Tale of a Substitute Algebra Teacher… / Brian Pilling

$13.00

Tale of a Substitute Algebra Teacher with a Penchant for Poetry

poems by

Brian Pilling

ISBN: 978-1-59948-982-7, 40 pages, $13 (+ shipping)

Release Date: October 17, 2023

The Advance Discount price on this title has expired. For those who prefer to pay by check the price is $17/book (which includes shipping) and should be sent to: Main Street Rag, 4416 Shea Lane, Mint Hill, NC 28227.

PLEASE NOTE: Ordering in advance of the release date entitles the buyer to a discount. It does not mean the book will ship before the date posted above and the price only applies to copies ordered through the Main Street Rag Online Bookstore.

An author and a poet based in Cape Cod, Brian Pilling has been published in The Main Street Rag, The Berkshire Review, Cutbow Quarterly, Down In The Dirt, Missive Magazine, Contemporary Jo, New Pop Lit, Hidden Peak Press, and other literary journals. Brian’s previous chapbook, The Poet’s Struggle is published by Bottlecap Press. Brian is a recent winner in The Cape Cod Times poetry contest. His writing is inspired by his grandfather Germoglino Saggio—an immigrant poet of note, whose work is housed at the University of Minnesota.

In Brian Pilling’s tale of a substitute algebra teacher with a penchant for poetry, flickers of alternate consciousnesses glitter like discarded soda bottles, from Shop-Rite to Sicily and around again. These conjured tiny poems solve for the problem of surviving. ~Amy Goldmacher, Winner of the 2022 AWP Kurt Brown Prize in Creative Nonfiction

 

As a former substitute teacher myself, I can appreciate these works. Brian Pilling has an authentic view of humanity and the world. His writing is distinctive–which is the best compliment one can give any writer in this generic day and age. ~Karl Wenclas, Editor, New Pop Lit

tale of a substitute algebra teacher with a penchant for poetry

 

The non-descript figure narrating my life story is an imposter. He’ll likely abandon me for a bigger fiction.

No need for insults, defiantly showing me my childhood home; a split-level, a cookie-cutter stamped into the landscape.

See Dick run. Run Dick, run.

He claims to dine with the great poets of the past. He tells me I’ll have to be more black-crow, less common-sparrow.

He mocks me. He shows me avocado appliances, as ubiquitous as aprons and rolling pins, and soap operas, keeping your mother tethered to her black and white operas.

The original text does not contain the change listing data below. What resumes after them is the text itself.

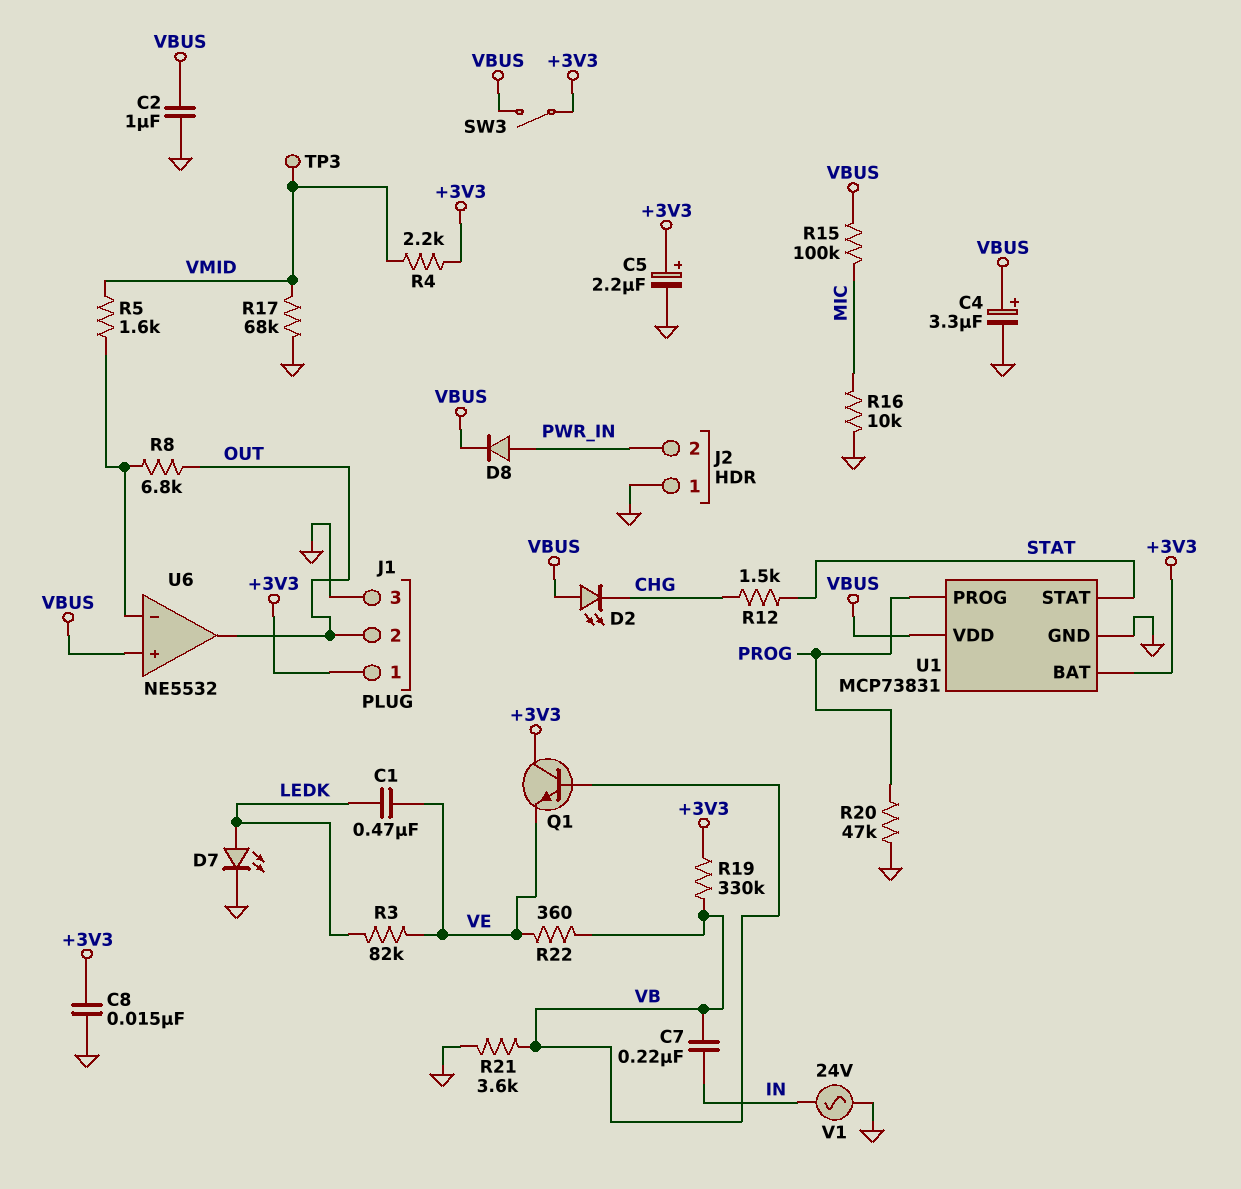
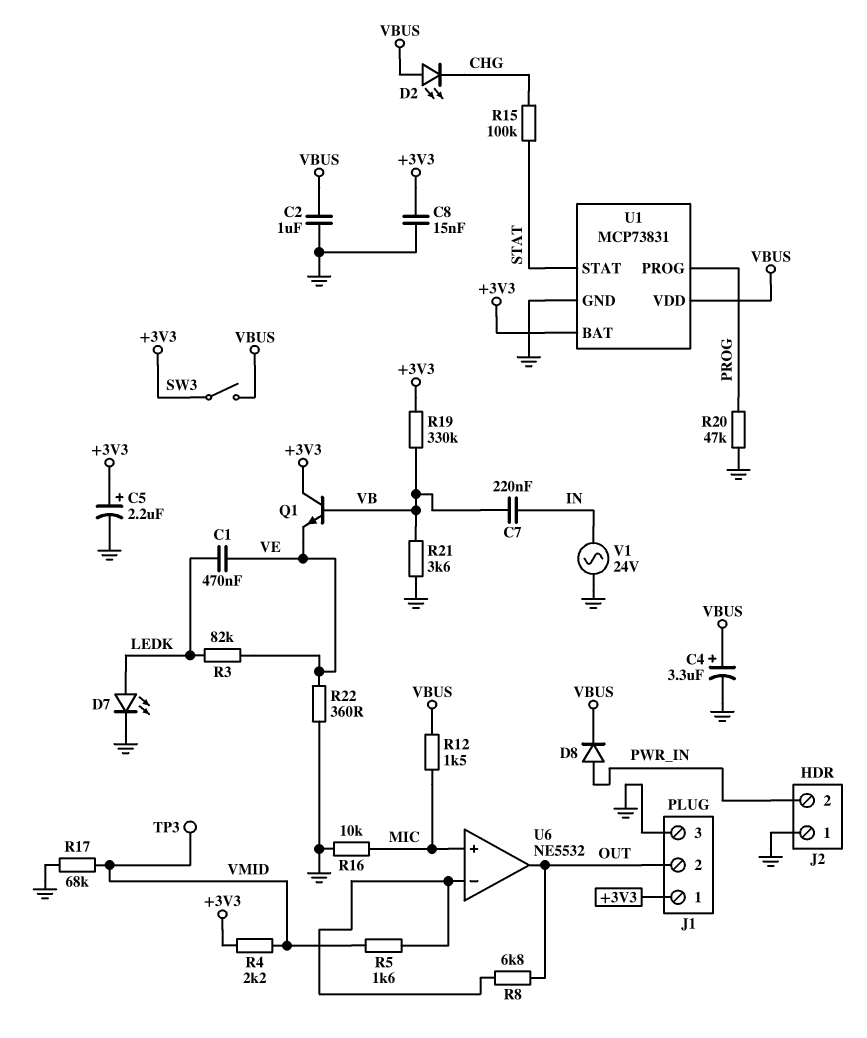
R12: 1.5k (CHG, STAT) -> 1.5k (MIC, VBUS)
R15: 100k (MIC, VBUS) -> 100k (CHG, STAT)
R22: 360 (VB, VE) -> 360 (GND, VE)
U6 pin in+: VBUS -> MIC

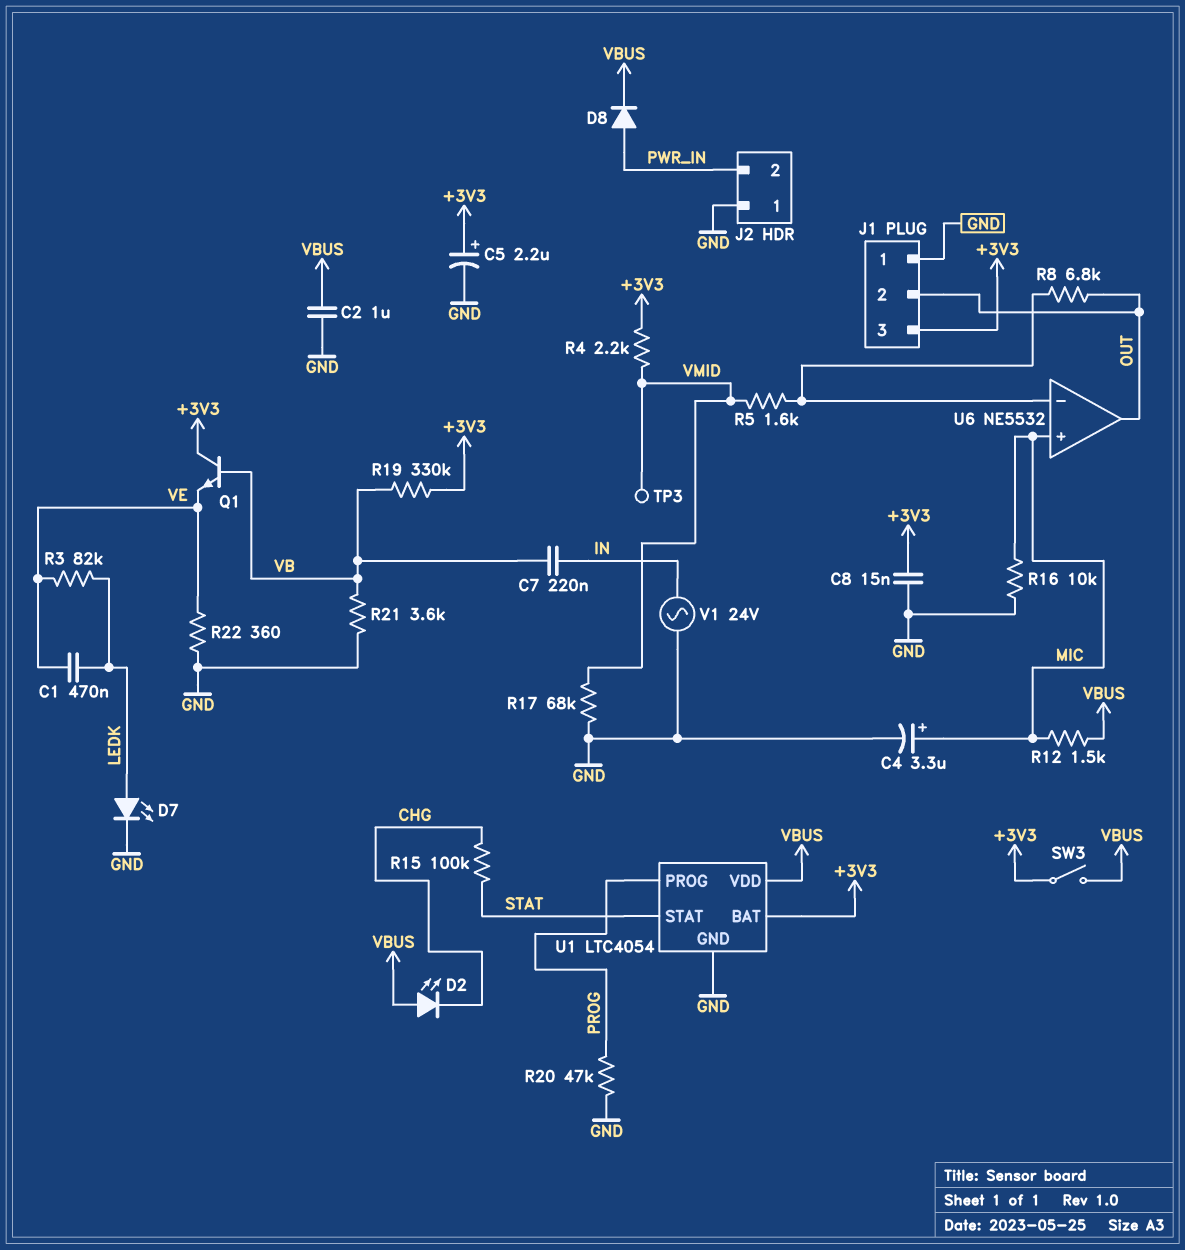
C4: 3.3uF (plus VBUS, minus GND) -> 3.3uF (plus MIC, minus GND)
J1 pin 1: +3V3 -> GND
J1 pin 3: GND -> +3V3
U1: MCP73831 -> LTC4054

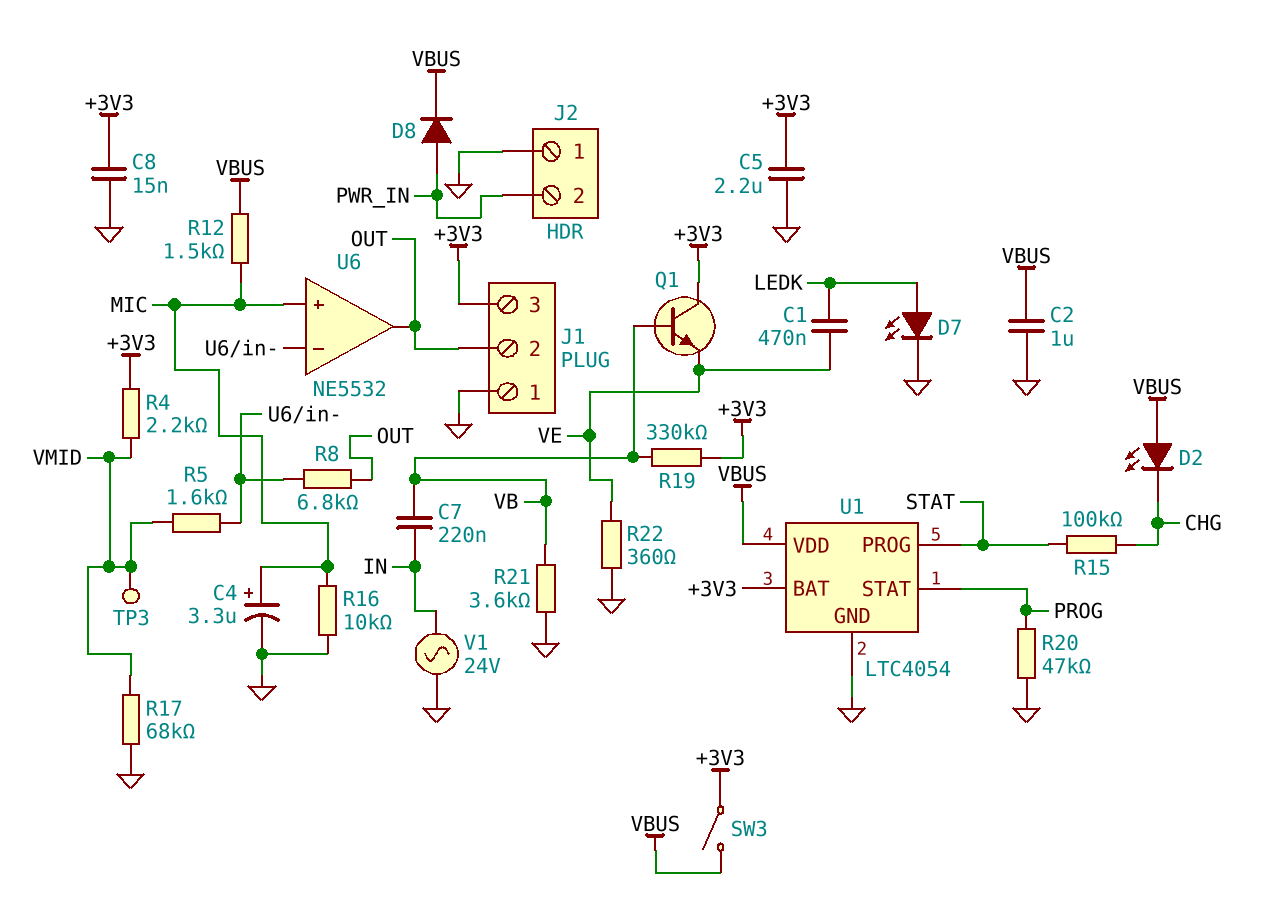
C5: 2.2uF (plus +3V3, minus GND) -> 2.2uF (+3V3, GND)
R3: 82k (LEDK, VE) -> none
U1 pin PROG: PROG -> STAT
U1 pin STAT: STAT -> PROG

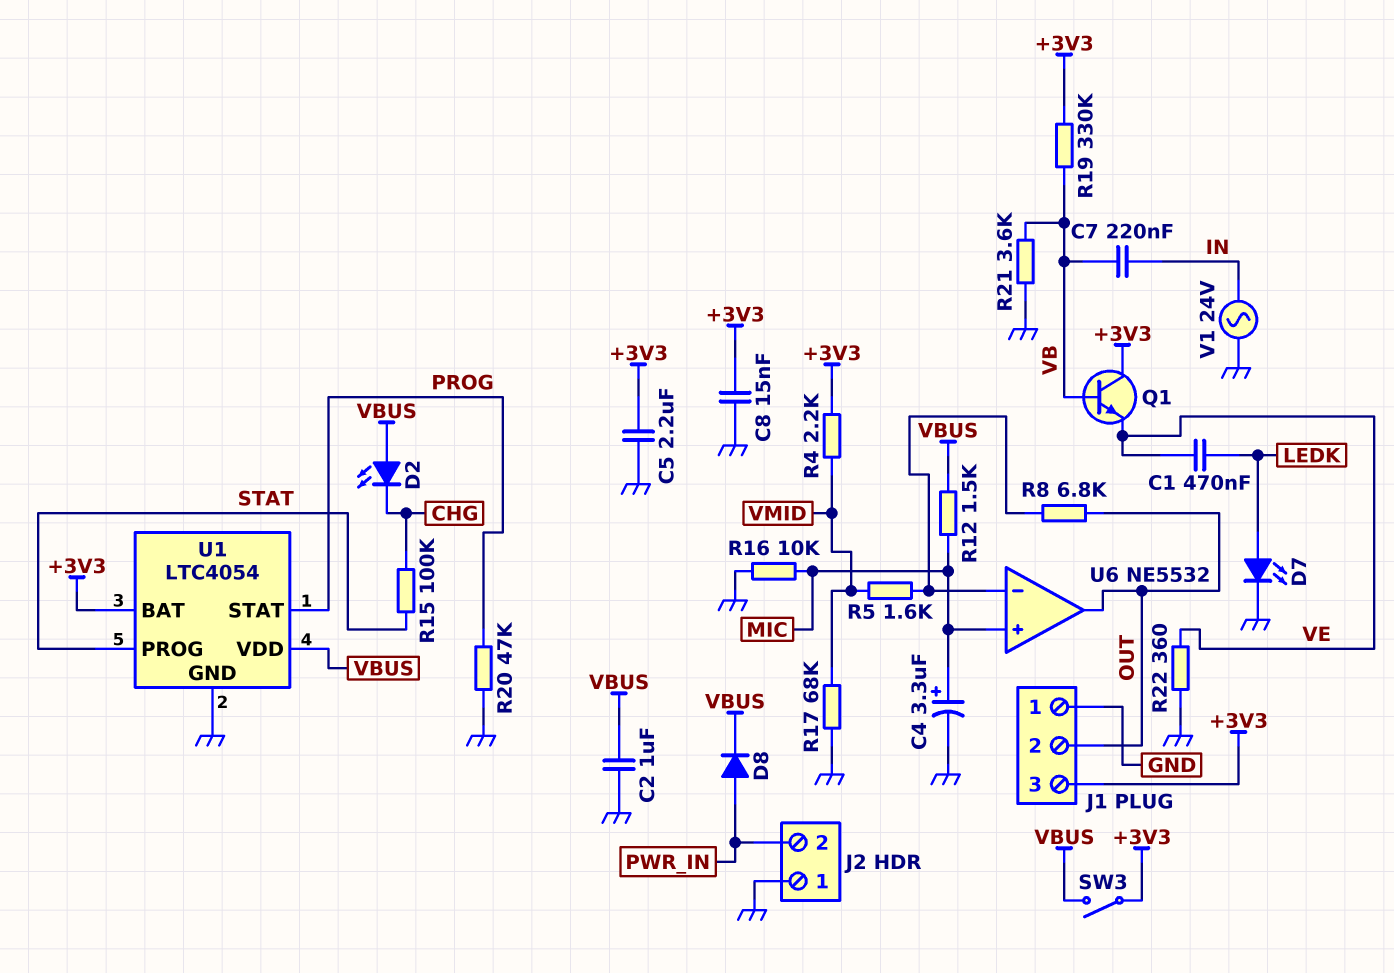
TP3: test point (VMID) -> none

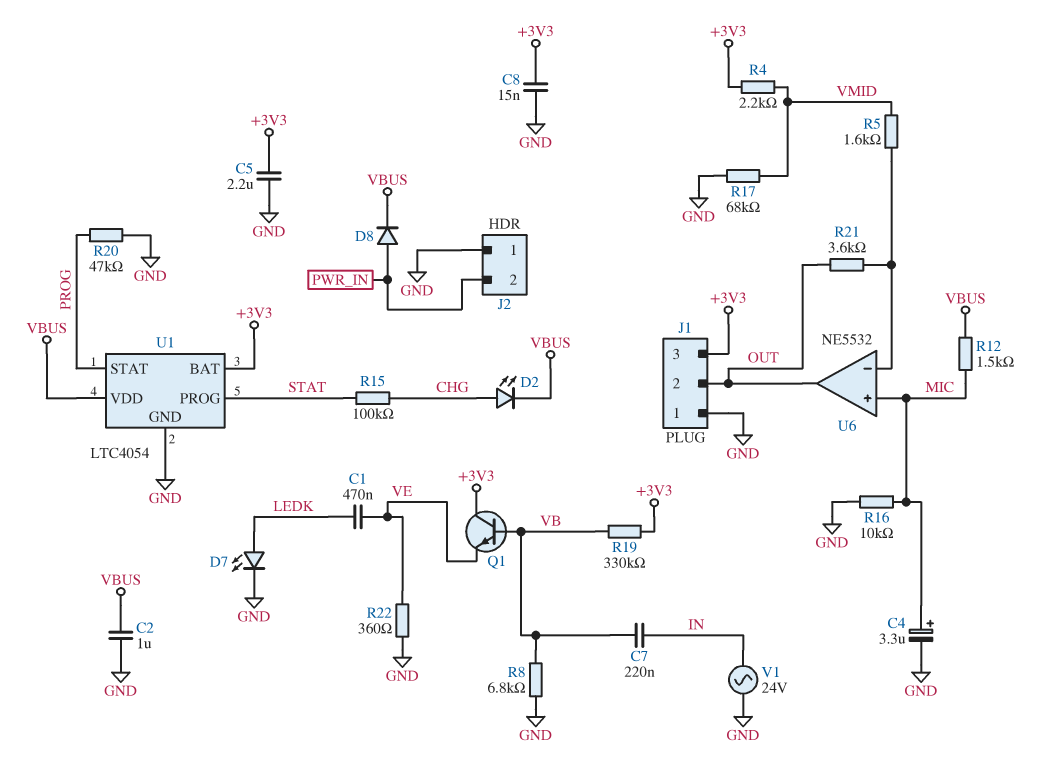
D2: LED (A VBUS, K CHG) -> LED (A CHG, K VBUS)
R8: 6.8k (OUT, U6/in-) -> 6.8k (GND, VB)
R21: 3.6k (GND, VB) -> 3.6k (OUT, U6/in-)
SW3: switch (+3V3, VBUS) -> none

I argue my pain. My room was half-underground, its only view—the underside of prickly arborvitae. The hall bathroom walls were tiled from what could be salvaged—from railroad cars transiting the countryside, searching for post-war developments.

 


 

word problem: calculating the cost of yard sailing

 

A pimple faced teenager is rifling through boxes of books at his neighbor’s yard sale. He looks over his reading list for the upcoming school year.

Fahrenheit 451.
1984.

A woman in curlers haggles over the price of an old toaster oven. Momentarily distracted by the boy, she pulls the list from his hand. You won’t find those here. She returns the paper while wagging her other finger. Nothing you should be reading either, if I have anything to say about it. He quickly stuffs the list into his back pocket. You tell your mama I’m running for school board, and I’ll be counting on her vote.

To calculate the total cost of ignorance, knowing the temperature that paper burns, and the year the authoritarians met their match in an unhappy author, solve for Y. X being the number of pages multiplied by the number of years between publication and fire.

 


 

parent-teacher conference

 

Ms. Summer’s Home Economics classroom’s only window looks toward the past. On the teacher’s desk rests Eloise Smith’s mid-term project. A restaurant menu for snobs. The featured entrée: Hummingbird brains drizzled with a sauce reduced from French Chardonnay and white flour. Eloise’s mom and dad complain: “She deserved better than a C minus. Perhaps you haven’t acquired a taste for satire?” Miss Summer can only bite her tongue, noticing the Swiss chard stuck between the mister’s two front teeth.